Extinct genus of reptiles

Kawanectes (meaning "Kawas swimmer") is an extinct genus of elasmosaurid plesiosaur, a type of long-necked marine reptile, that lived in the marginal marine, probably estuarine, environment of Late Cretaceous Patagonia. The genus contains a single species, Kawanectes lafquenianum, described in 2016 by José P. O'Gorman.

== Description ==

Size comparison

With a total adult body length measuring between 3.8–4.2 m, Kawanectes was small for an elasmosaurid. It belongs to the "non-elongated" group of elasmosaurids, meaning that its cervical vertebrae are not extremely lengthened, neither do they show great variability in length. The MCS specimen preserves 15 cervical vertebrae and 15 dorsal vertebrae, while the holotype preserves 10 caudal vertebrae; the true number of cervical and caudal vertebrae is unknown due to the incompleteness of the specimens.

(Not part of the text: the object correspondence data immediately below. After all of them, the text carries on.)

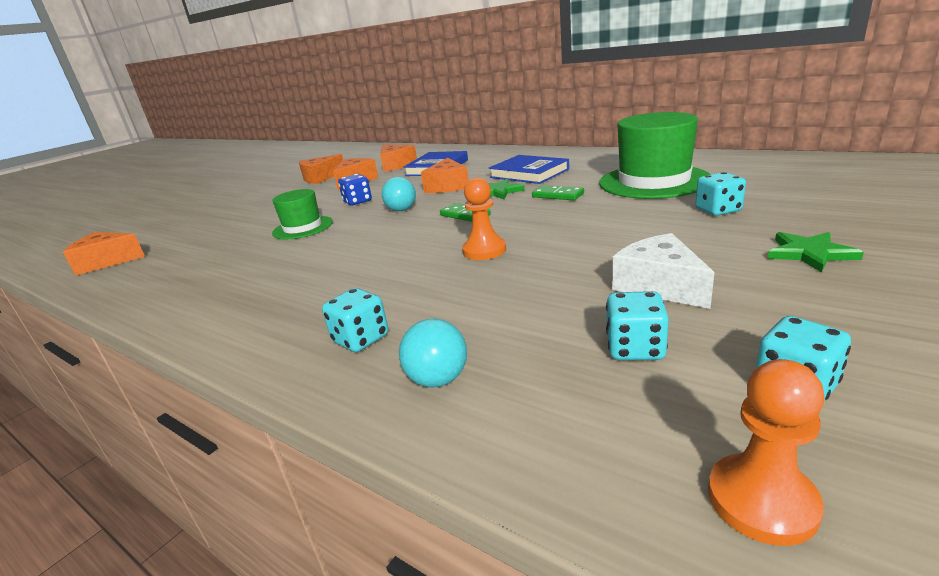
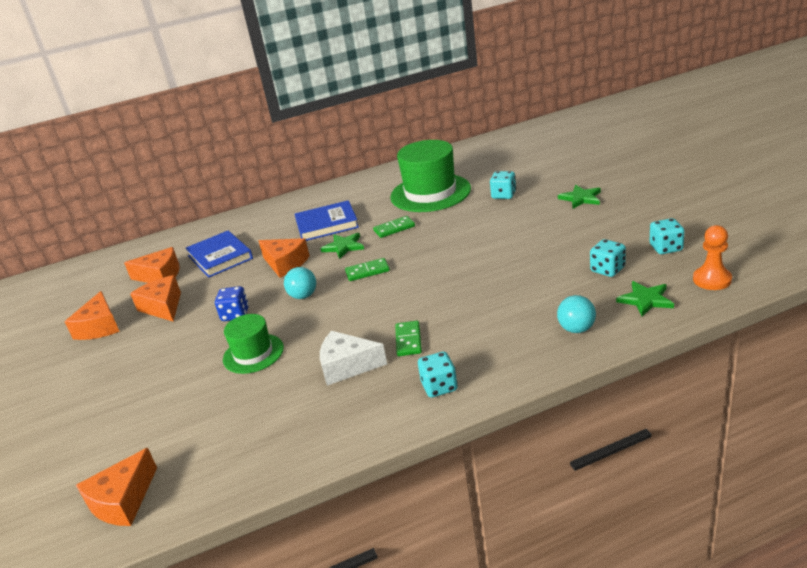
camera: 55 degrees left, 5 degrees up
(351, 277) = (408, 340): none -> green domino
(361, 339) = (505, 348): turquoise dice -> turquoise dice (439, 387)
(484, 250) = (443, 279): orange pawn -> none
(582, 424) = (645, 300): none -> green star
(659, 285) = (562, 243): white cheese -> white cheese (347, 366)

A combination of autapomorphic traits can be used to distinguish Kawanectes from all other elasmosaurids: the centra of the vertebrae are wider than they are long; the projections known as the parapophyses on the caudal vertebrae are knob-like; the ischium and pubis form a "bar" of bone that encloses two diamond-shaped openings; the ratio between the length of the humerus and the femur is unusually high (1.2); the end of the humerus bears a backward projection of bone which forms an articulating surface; and the capitulum of the femur, which likewise forms an articulating surface, is strongly convex.

Although Kawanectes is similar to the somewhat-larger Vegasaurus, its bones clearly represent that of an adult due to the fusion in the vertebrae, the proportions of its cervical vertebrae are the same as Vegasaurus (if Vegasaurus was an older Kawanectes, its cervical vertebrae would be longer, as with other elasmosaurids), and Vegasaurus does not have a pelvic bar (since the pelvic bar is absent in juvenile elamosaurids but present in adults, the emergence then disappearance of the pelvic bar contradicts a hypothetical growth sequence), suggesting that Vegasaurus is not the adult form of Kawanectes. On the basis of three known specimens, it is proposed that the genus exhibits sexual dimorphism in terms of ilium shape, humerus to femur size ratio and sacral centrum proportions, and that females are larger than males.

== Discovery and naming ==
Kawanectes is known from the "Bentonitas Patagonicas" quarry in Rio Negro Province, Argentina. This quarry belongs to the Middle Member of the Allen Formation, which dates to the late Campanian to Early Maastrichtian of the Late Cretaceous. Three specimens were initially known: the holotype, MLP 71-II-13-1, which consists of various parts of the axial skeleton along with a femur, a humerus, an ilium, and a foot bone; MCS PV 4, which again consists of various axial bones in addition to a scapula, part of a coracoid, both sets of ischia and pubes, part of a foot, and 389 gastroliths; and MUC Pv 92, which also contains axial elements along with a femur, two foot bones, and fragments of the limb girdles. In 2020, another specimen was reported from the La Colonia Formation.

Initially recognized as a species of Trinacromerum, polycotylid affinities were later rejected for "T." lafquenianum. O'Gorman named the new monotypic genus Kawanectes for "T." lafquenianum in 2016. The name combines Kawa, which refers to the Kawas Sea, an ancient ocean that covered Patagonia from the Campanian to the Danian, and Greek nectes, which means "swimmer". The original specific name, lafquenianum, is the Mapuche word for "sea".

== Classification ==
In 2016, a phylogenetic analysis found that Kawanectes was a close relative to, but not a member of, the Aristonectinae.

== Paleoecology ==
With the discovery of Kawanectes, the plesiosaurian fauna of the Kawas sea (which spans both the Allen Formation and the contemporary La Colonia Formation) contains all three major lineages of Late Cretaceous plesiosaurs: non-aristonectine elasmosaurids (Kawanectes and Chubutinectes), aristonectine elasmosaurids (Aristonectes), and polycotylids (Sulcusuchus). This is unusual, since these formations represent continental-to-marginal marine environments (i.e. not open ocean). These plesiosaurs appear to be generally smaller than their open-ocean counterparts at adult size.